Vencer os Medos – Objectivos do Milénio
VVAA
Assírio e Alvim, 2008
Afastando-nos das intenções positivas e impossíveis de não subscrever (mesmo que desconfiando da real vontade de compromisso dos governos dos países signatários...), e porque é de um livro que se trata, remetamo-nos ao trabalho que se publica. E duas vias parecem estabelecer-se para uma possível leitura. De um ponto de vista político, na acepção mais abrangente do termo, a iniciativa de convidar artistas, escritores e criadores em geral para trabalharem a partir de uma causa humanitária, divulgando determinada mensagem junto do público, pode proporcionar bons resultados ao nível da consciencialização para um determinado problema, ou não produzir resultado algum – não o saberemos lendo um livro. Mas de um ponto de vista, digamos, editorial, de leitura, de promoção de valores e promoção da leitura propriamente dita, uma iniciativa como esta pode ter outros resultados: quem chega a um livro como este pela procura de uma mensagem de carácter humanitário, pode bem vir a ter uma revelação relativamente aos registos gráficos e narrativos que aqui se mostram, descobrindo trabalhos e linguagens que não conhecia. Inverte-se, assim, o propósito de divulgação humanitário, e essa inversão não parece nada negativa.
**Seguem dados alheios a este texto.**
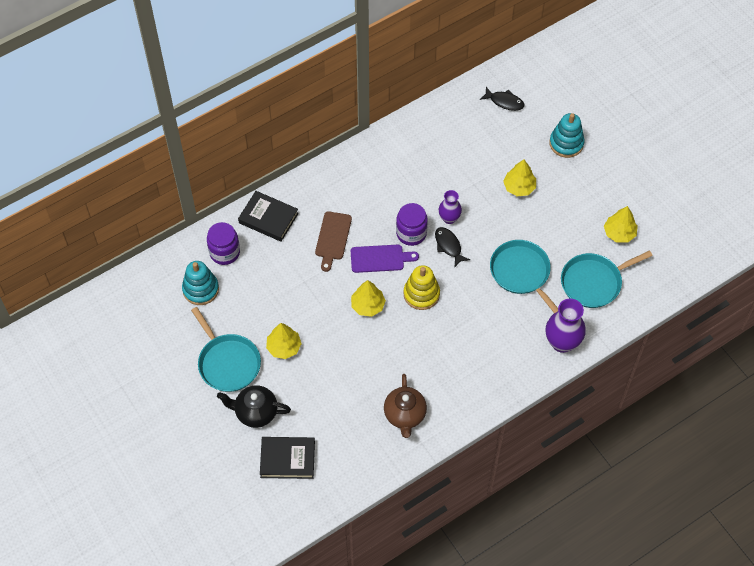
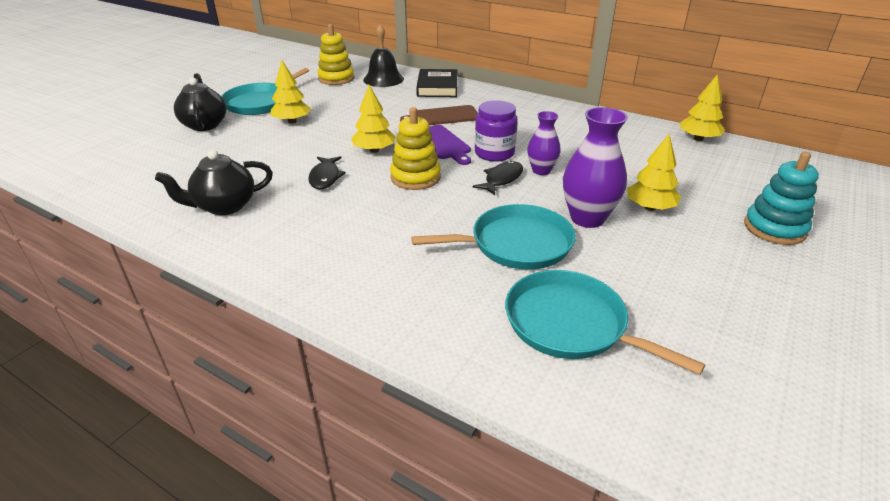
camera: 65 degrees right, 25 degrees down
(201, 289) = (336, 78): turquoise stacking toy -> yellow stacking toy
(224, 252) = (383, 79): purple jar -> black bell
(287, 459) = (145, 151): black book -> none
(405, 415) = (224, 206): brown teapot -> black teapot
(504, 102) = (754, 168): black fish -> black fish (325, 177)
(521, 273) = (516, 244): turquoise pan -> turquoise pan turned 45 degrees clockwise
(562, 342) = (421, 318): purple vase -> purple vase (587, 218)
(619, 233) = (699, 329): yellow tree -> yellow tree (698, 139)

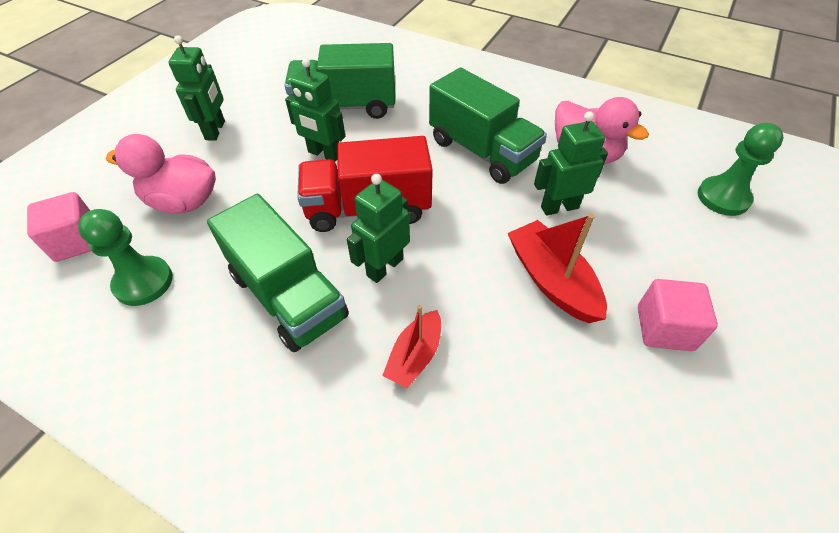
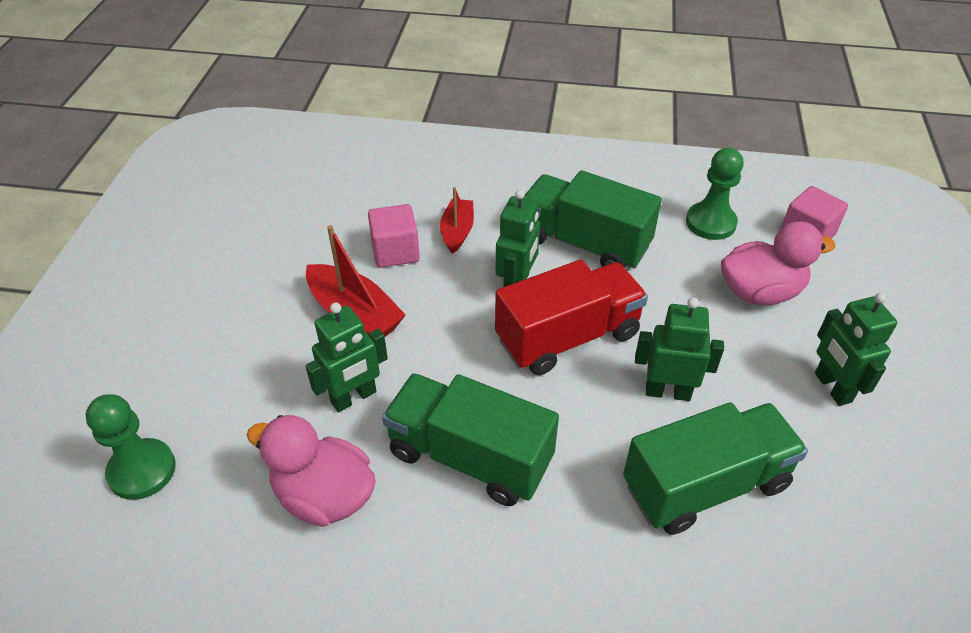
camera: 160 degrees right, 5 degrees down
(664, 328) = (250, 300): pink cube -> pink cube (395, 251)

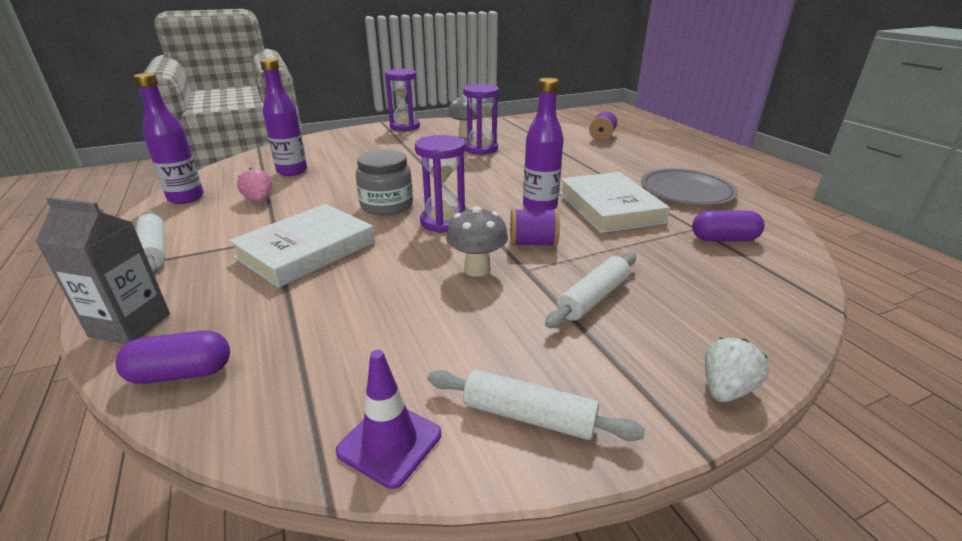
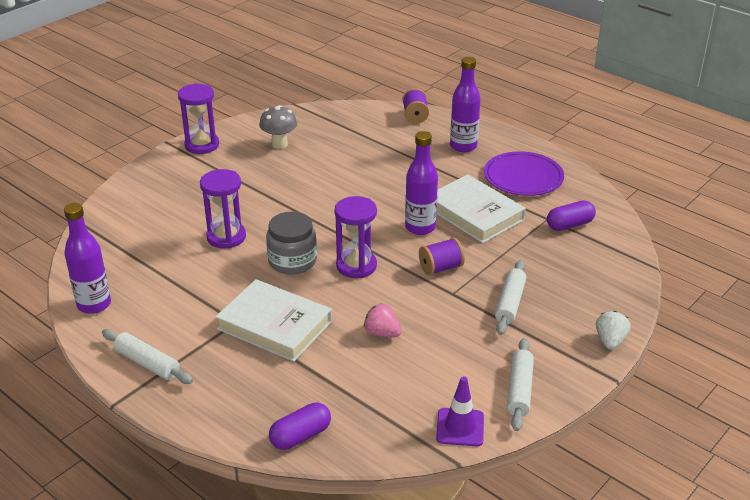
camera: 25 degrees left, 5 degrees up
(130, 325) = (221, 422): grey carton -> none
(259, 200) = (170, 287): pink strawberry -> pink strawberry (382, 333)
(292, 171) = (156, 243): purple bottle -> purple bottle (463, 146)
(306, 250) = (274, 325): white book -> white book turned 75 degrees counterclockwise
(477, 269) = (418, 303): grey mushroom -> none
(481, 149) = (313, 163): purple hourglass -> purple hourglass (226, 237)
(528, 416) = (520, 390): white rolling pin -> white rolling pin turned 75 degrees counterclockwise
(686, 191) = (523, 177): grey plate -> purple plate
Enfim, chegados às pequenas histórias que se entrecruzam para formar uma história maior, ao miolo propriamente dito deste volume de banda desenhada, algumas considerações se impõem. Apesar das fortes condicionantes de que partiu, João Paulo Cotrim e cada um dos autores que com ele trabalhou conseguiram afastar-se da linearidade do subtexto humanitário para construir uma narrativa. E mesmo que em alguns momentos o discurso narrativo se veja refém da necessidade de incluir determinado texto, remetendo de modo claro para os tópicos que motivaram os ‘Objectivos do Milénio’, a unidade do enredo e a pluralidade das vozes visuais que aqui se apresentam superam quase sempre aquilo que podia ser simplesmente uma história cheia de boas intenções, com a banda desenhada à boleia.
Se este é um trabalho marcado pela associação a uma mensagem que se quer transmitir, com tudo o que isso tem de condicionante relativamente à criação de um discurso autónomo e não espartilhado, também é um momento feliz de reunião dessa mensagem com a criatividade que a partir dela consegue extrapolar. E é, sobretudo, um momento privilegiado para apreciar em conjunto o trabalho de um dos mais relevantes argumentistas da banda desenhada portuguesa e alguns dos seus autores contemporâneos, com vozes próprias bem afirmadas e com visível capacidade de transcenderem a imposição de que partiram.